Can you try btrfs-next, I have some backref walking patches that will likely fix this.
Created attachment 106997 [details] syslog of OOMs
while btrfs-next fixed the warnings, I still get OOMs while executing the defrag script which bring down the whole machine. If you whish, I could send you a private copy of the partition where this happens.
Actually a couple of snapshots of cat /proc/slabinfo during the the problem would be the most helpful.
Created attachment 107000 [details] content of /proc/slabinfo sampled periodically
were the slabinfos helpful?
So it looks like you may be leaking btrfs_extent_state's, which isn't super helpful since we use that for locking and such. Is there a way you could unmount and rmmod the btrfs module after you hit these issues and see if slab complains about leaked entries? In the meantime I'll dig around and see if I can spot anything obvious.
Also do you have any files set with NODATACOW?
The unounting and rmmod will take some time as I am on vacation with very poor internet connection. As far as I know I don't have any files with nodatacow...
Ok so I *think* we are leaking EXTENT_DEFRAG states, so I posted a couple of patches to fix this and pushed them to btrfs-next, could you please give them a whirl when you get back from vacation :).
Created attachment 107091 [details] BUG_ONs output with btrfs-next (2013-08-03)
With btrfs-next defragging works far better, however I still get the BUG_ONs listed in attachment 107091 [details]
Created attachment 107098 [details] debug patch Ok I think we're just making too large of an allocation when we don't need to, can you give this patch a whirl and let me know how it goes? If it still blows up then there will be some debug info printed out so make sure to capture it. Thanks.
Created attachment 107099 [details] BUG ONs with btrfs-next + debug-patch
Created attachment 107138 [details] debug patch Ugh sorry I'm such a bozo I attached the wrong damned debug patch, can you remove the previous patch and apply this one instead and reproduce? Sorry about that.
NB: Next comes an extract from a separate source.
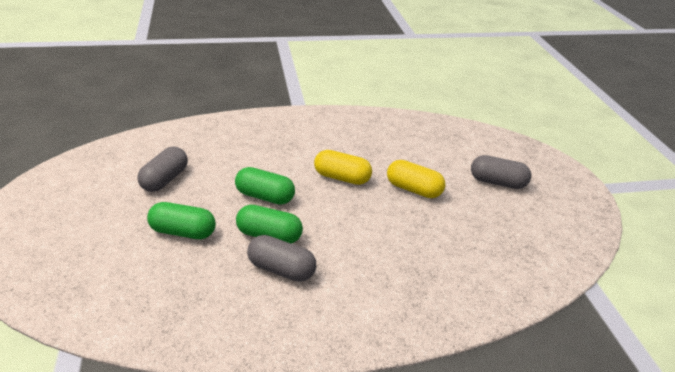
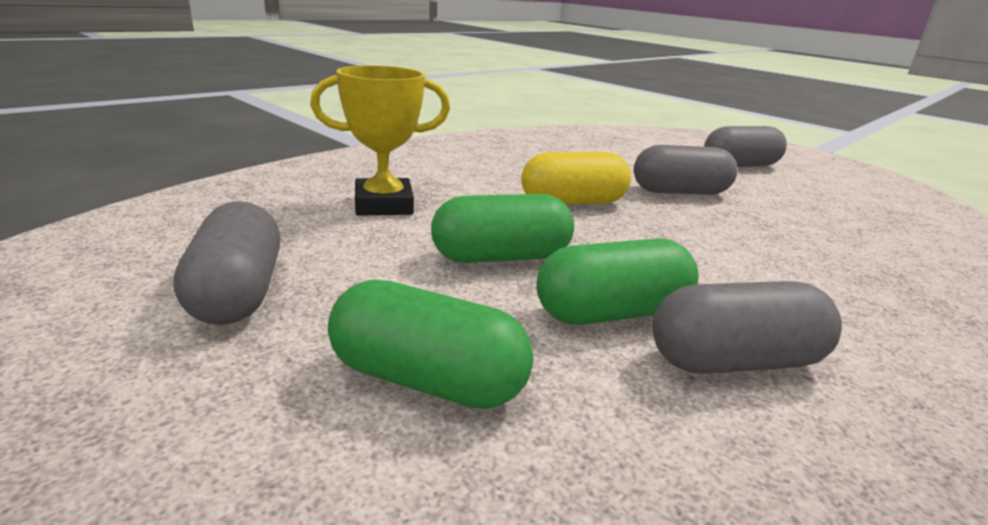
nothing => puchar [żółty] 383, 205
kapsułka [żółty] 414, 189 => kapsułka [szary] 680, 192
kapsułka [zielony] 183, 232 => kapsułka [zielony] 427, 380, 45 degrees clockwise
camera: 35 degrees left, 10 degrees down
Created attachment 107139 [details] syslog output with latest patch unfortunately, still no luck with the new patch
Actually it did spit what I needed out so that was perfect, it does seem like we are just wanting to make that large of an allocation, so I need to check and see if we really should be keeping track of this many things or if we need to make our allocations differently. Can you run btrfsck on this fs (no options) just to verify theres not some sort of weird extent tree corruption that's causing the backref walking stuff to blow up? In the meantime I will be looking at how to reduce the allocations and hopefully have a patch for you in a day or so.
Created attachment 107158 [details] btrfsck log seems there is some corruption of the checksums
Created attachment 107169 [details] possible fix Ok this changes how we allocate nodes for the ulist and hopefully will fix your problem. Now I've tested this as best I can, but you are already an extreme case so this may panic, and if it does just capture the output so I can fix my patch.
Hold on, zach has found a fatal flaw in this plan, I need to fix it up a bit.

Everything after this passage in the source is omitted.